Heavily regulated and intensely litigated, banks are a special case, but even the average US-listed firm filed a hefty 152-page annual report with the Securities and Exchange Commission in its latest financial year, according to the Wall Street Journal (paywall). This isn’t exactly a breezy read for harried analysts, either.
Two Notre Dame professors think that long reports should be a red flag for investors. In a forthcoming paper in the Journal of Finance, Tim Loughran and Bill McDonald crunched the numbers on every annual report filed with the SEC since 1994—more than 66,000 filings—to see what effect report length had on investors’ understanding of a company’s prospects.
The existing literature on the readability of reports focuses on textual analysis, using the length of sentences and complexity of words to gauge the difficulty of understanding a report. But Loughran and McDonald reckon that the sheer length of a report matters more than what’s inside. To test their theory, they compared the file size of plain-text reports published electronically with the SEC to various measures of market volatility, from stock price movements to the dispersion of analysts’ earnings forecasts.
The researchers found that the size of a report was a better predictor of subsequent market volatility than traditional measures of readability. “The less material investors and analysts must digest to get valuation-relevant information from company managers, the better they are at predicting subsequent value-relevant events,” they conclude. It’s a worrying sign, then, that financial reports have been ballooning in size recently:
The thicket of rules that US-listed firms must navigate is often blamed for page inflation, and the professors think that regulators can do something about it. The SEC “should emphasize to filers that the benefit of exhaustive disclosure in the interest of litigation avoidance must be balanced with the costs of information overload,” they write.

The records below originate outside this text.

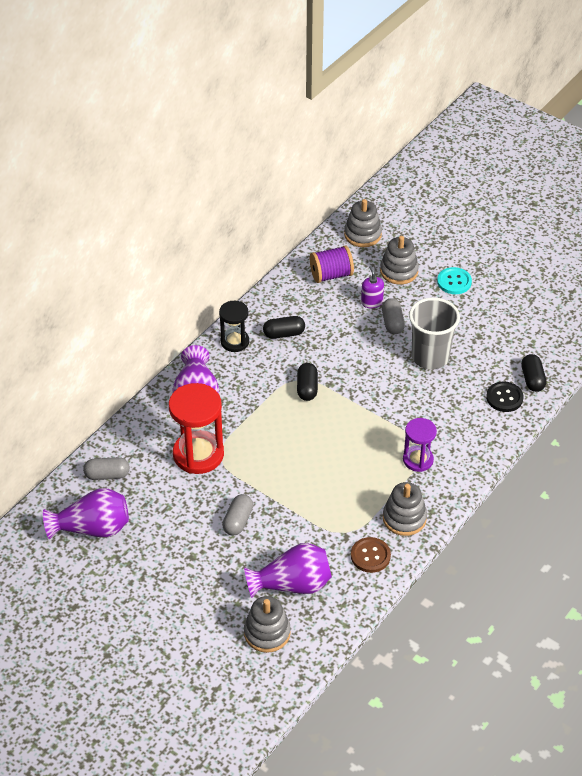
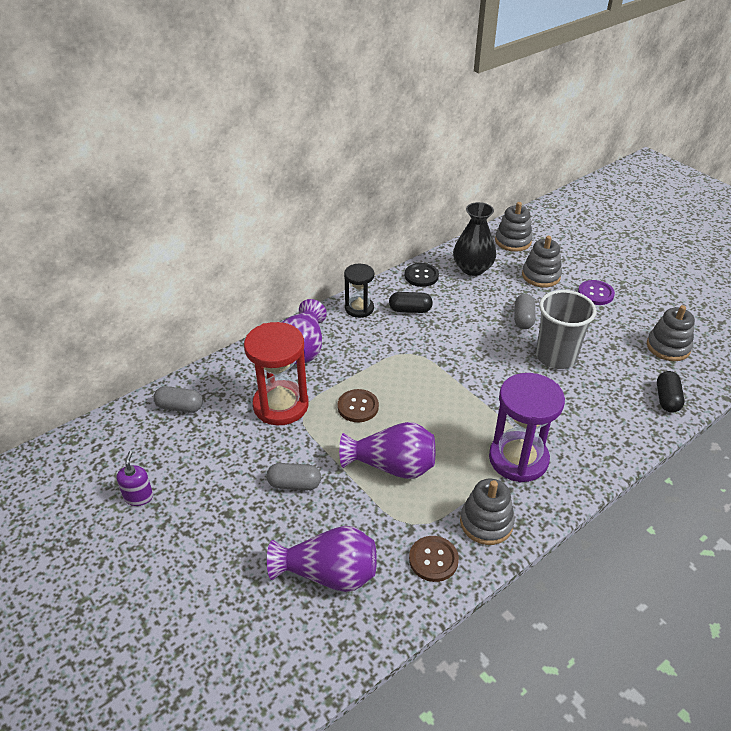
camera: 15 degrees right, 5 degrees down
(92, 528) = (137, 458): purple vase -> purple vase (392, 466)
(238, 521) = (294, 484): grey capsule -> grey capsule turned 60 degrees clockwise
(267, 441) = (358, 407): none -> brown button
(267, 633) = (276, 630): grey stacking toy -> grey stacking toy (668, 347)
(307, 388) = (417, 363): black capsule -> none
(331, 275) = (472, 268): purple spool -> black vase
(371, 302) = (506, 297): purple soap dispenser -> purple soap dispenser (138, 497)
(418, 460) = (518, 459): purple hourglass -> purple hourglass, size x1.67
(454, 282) = (595, 294): turquoise button -> purple button
(504, 398) = (631, 412): black button -> black button (421, 276)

Convincing risk-averse regulators and corporate lawyers to keep it short is probably a fool’s errand. And this is not only a problem in the US. Here is the trend for annual reports issued by UK-listed companies:
If the latest research is true, the size of an annual report could serve as a simple gauge of a stock’s future volatility. This is hardly how financial reports are intended to be used, but even the keenest analysts are unlikely to wade through novel-length disclosures (warning: 494-page pdf) every quarter for every company they cover. What is comprehensive is not necessarily comprehensible.